Archival linked data: a discussion

353 views
Skip to first unread message

Ethan Gruber

unread,
May 16, 2014, 4:22:56 PM5/16/14
to lod...@googlegroups.com
Hi all,

I'm doing a lot of work with archival authorities (EAC-CPF) and EAD finding aids, including publishing both as linked open data. There's a lot of need in this area, as I think linked data methodologies have an important role to play in the dissemination of archival resources, and the community has not yet come together to discuss ontologies, models, and best practices.

As a software developer working on modeling EAC and EAD into RDF and pushing data into triplestores (http://eaditor.blogspot.com/2014/05/linking-archival-entities-and-resources.html), I've reach the extent of what I can do by myself, I think. By that I mean I hesitate to take the modeling further within the silo of my own applications. I would rather implement standards that emerge from the community.

At the moment, I am focusing on modeling EAD into RDF. I am applying Aaron Rubinstein's Arch ontology (http://gslis.simmons.edu/archival/arch/index.html), which I think is a great start. There are a few points with it that I'll raise for discussion:

1. How do you relate things together, e.g., a collection comprising sub-collections. Sub-collections that contain individual items? There's no property for hierarchical relationships in the ontology, but I think dcterms:isPartOf would work. That is to say, an Item (such as a manuscript) dcterms:isPartOf a Collection.

2. arch:Manuscript. This class seems a little too specific. Maybe an Item class would work better? What if a collection contains photographs, glass plate negatives, or rock samples from the collection of a geologist? The particular type of item could be defined with a dcterms:format and a URI from the Getty AAT or another thesaurus.

3. Not that big of a deal, but some properties are in the http://purl.org/dc/elements/1.1/ namespace. I have casually observed that Dublin Core terms from http://purl.org/dc/terms/ are the de facto standard.

4. I think a proof of concept CIDOC-CRM model was developed for representing an archival collection, but I don't know how far down that rabbit hole the community is willing to go.

For those who are interested, here (https://github.com/ewg118/eaditor/blob/master/ui/xslt/serializations/ead/rdf.xsl) is a very rudimentary XSLT stylesheet for transforming an EAD file into RDF/XML following the arch ontology.

Ethan Gruber
American Numismatic Society

Ingrid Mason

unread,
May 18, 2014, 12:11:01 AM5/18/14
to lod...@googlegroups.com
Hi Ethan,

Last year I did some translation work on a humanities project.  I was working to translate metadata from different data sources using CIDOC-CRM and FRBR-oo to cross-walk to.  The project ended up going in a different direction translation-wise, and I haven't had this thinking and translation tested externally, so here goes :-)   

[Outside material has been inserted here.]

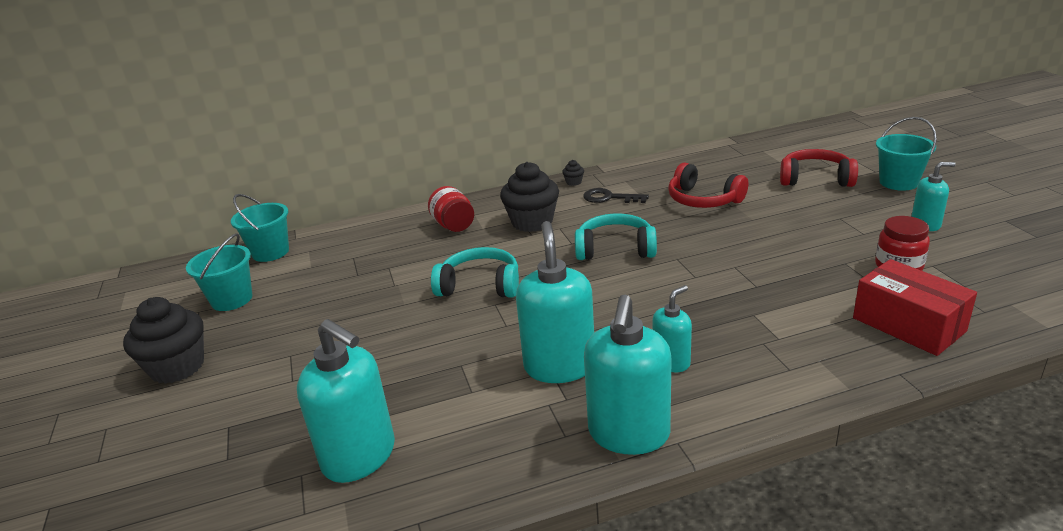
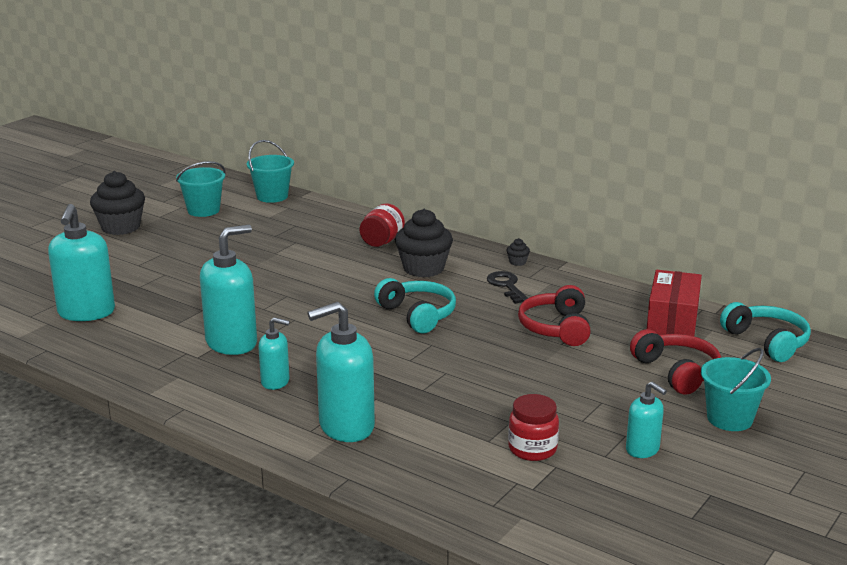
camera: 50 degrees right, 5 degrees down
(480, 285) = (306, 282): turquoise headphones -> turquoise headphones (767, 341)
(628, 434) = (178, 389): turquoise soap dispenser -> turquoise soap dispenser (346, 426)
(908, 324) = (429, 470): red box -> red box (672, 320)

I'm pretty sure there will be gaffs in the translation work.  I'd not cross-walked to ontologies from schemas before, just between schemas and was new to both ontologies.  I'll willingly admit the getting acquainted with both ontologies, the European Data Model and the translation work melted my brain a wee bit.  In the end I slipped around the definition of a collection (between the conceptual and the actual) and items, and sought guidance from my colleague Conal Tuohy.  I found this work from UKOLN quite useful from both a conceptual and functional perspective (i.e. technical aggregation).     

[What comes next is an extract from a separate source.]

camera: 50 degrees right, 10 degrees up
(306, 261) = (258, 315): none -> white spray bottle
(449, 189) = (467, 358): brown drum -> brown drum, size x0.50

In the end, I decided a collection could be a range of entities in CIDOC-CRM to deal with: collections by theme, archival series, collections by name, physical collections, finding aids, registers, catalogues, datasets, etc.  I got a bit stuck with the conceptual and physical, and finding aids (which is a collection of entries and also a work) when looking at where CIDOC-CRM and FRBR-oo align and the use of E89_Propositional_Object and E73_Information_Object, E31_Document.  I made some decisions about digital archives which may or not fall within the definition for E78_Collection.  Felt a bit mad after all that.  Someone in here may be you or others are able to verify for me where I went wrong, and what I got right in some way.  It would be really good to have someone with a strong archival focus look at this, and compare it to someone with a library and museum focus.    

Several of the datasets dealt with collections, items and people and I list them here and apologise if the thinking behind this is opaque, but thought it might be useful to see at least an attempt at cross-walking from "different data sources that deal with collections, items and people, to CIDOC-CRM.    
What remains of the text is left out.